Friday, December 02, 2022

'The Acquisition of Useless Knowledge'

I was driving to the library when my middle son called to tell me he was reading The Gulag Archipelago, one of those rare books we can honestly say has changed the world. He was again struck by the brazen, unapologetic nihilism of the Soviets and their toadies, and by Solzhenitsyn’s zeal in documenting it. The three volumes possess another rare literary quality – they remain relevant, that often ballyhooed and seldom pertinent virtue that was becoming fashionable when I was in high school. 

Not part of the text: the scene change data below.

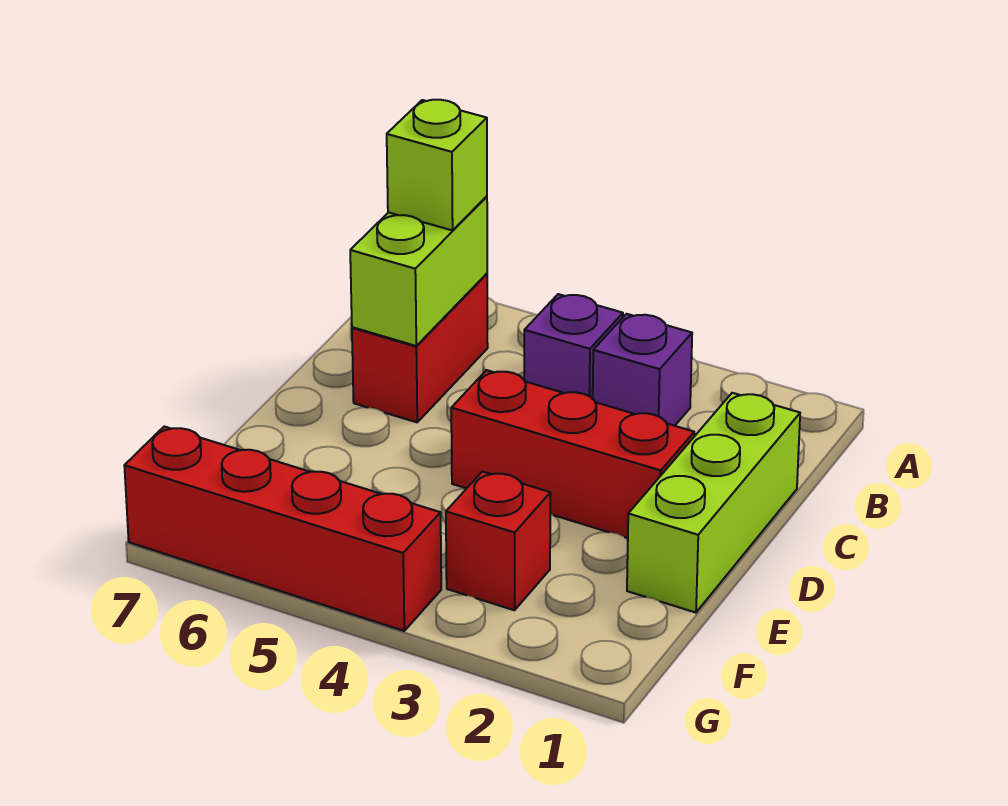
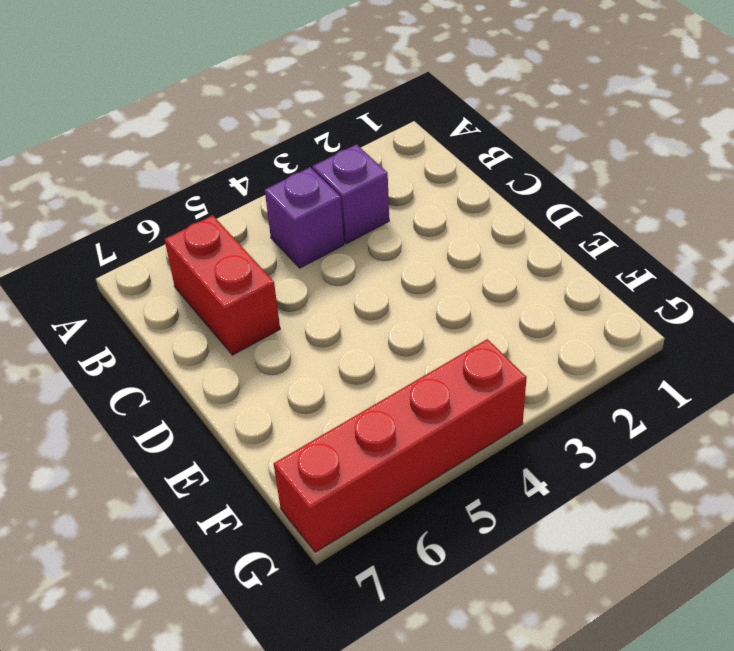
none -> lime brick C1:E1 level 1
none -> red brick D2:D4 level 1

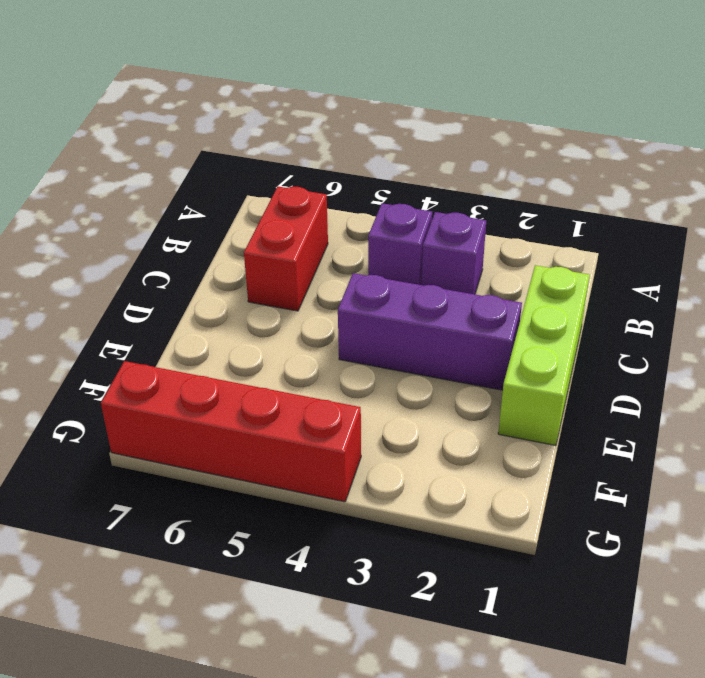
purple brick D2:D4 level 1 -> red brick D2:D4 level 1
none -> red brick F3 level 1
none -> lime brick B6:C6 level 2

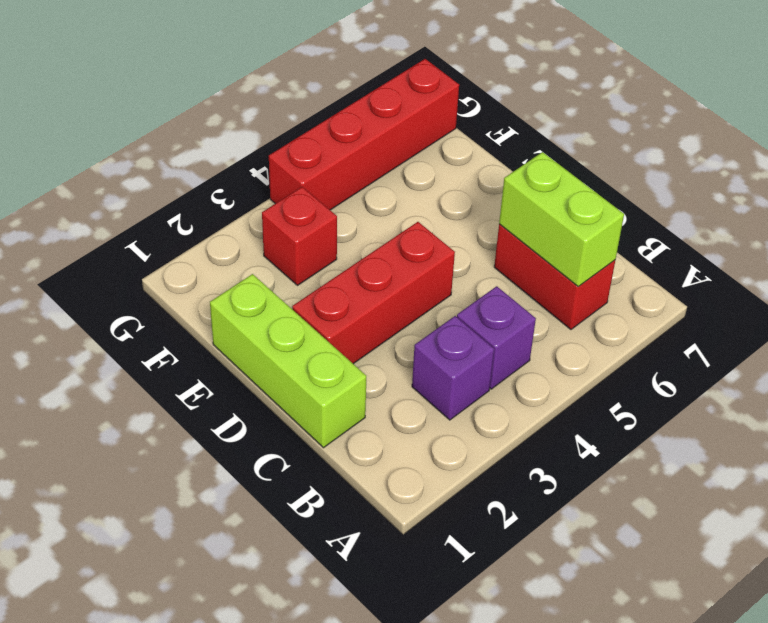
none -> lime brick B6 level 3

Michael proposed that Solzhenitsyn’s Gulag, at least the abridged version, be incorporated into the curriculum of American high schools. This simple idea is too commonsensical ever to be adopted. The historical memory of many Americans has almost evaporated, leaving it eminently inflatable with hogwash. Think of the other books we might usefully add to Michael’s list – Nadezhda Mandelstam’s two volumes of memoirs, Aleksander Wat’s My Century, Vasily Grossman’s Life and Fate. And they barely touch the twentieth century’s other monumental atrocity, the Holocaust. Such volumes are the essential primers on totalitarianism, of course, but also on the basics of human nature. Take this passage from Part I of the Gulag, Chapter 4, titled “The Bluecaps,” which might help dispel our pervasive naïveté about ourselves:

 

“If only there were evil people somewhere insidiously committing evil deeds, and it were necessary only to separate them from the rest of us and destroy them. But the line dividing good and evil cuts through the heart of every human being. And who is willing to destroy a piece of his own heart?

 

“During the life of any heart this line keeps changing place; sometimes it is squeezed one way by exuberant evil and sometimes it shifts to allow enough space for good to flourish. One and the same human being is, at various ages, under various circumstances, a totally different human being. At times he is close to being a devil, at times to sainthood. But his name doesn't change, and to that name we ascribe the whole lot, good and evil.”

 

At the library I found a posthumously published collection of essays and articles by Roger Scruton, Against the Tide (ed. Mark Dooley, Bloomsbury, 2022). Included is a column Scruton wrote in 1983 for The Times, “The Virtue of Irrelevance.” It’s a bracing assault on the ongoing trivialization of education, now underway for more than half a century. Universities have turned into nursery/vocational schools. Scruton is ever the genteel contrarian in his defense of the humanities:    

 

“The more irrelevant a subject, the more lasting is the benefit that it confers. Irrelevant subjects bring understanding of the human condition, by forcing the student to stand back from it. They also enhance the appetite for life, by providing material for thought and conversation. This is the secret which civilisation has guarded: that power and influence come through the acquisition of useless knowledge.”

 

Scruton dismisses such fashionable silliness as “women’s studies” and concludes:

 

“The value of such a subject is precisely that it destroys education. It keeps the student's mind so narrowly focused on his random and transient political convictions that, when he ceases to be obsessed with them, he will lack the education through which to discover what to put in their place.”

2 comments:

  1. Have you read "Life and Fate"?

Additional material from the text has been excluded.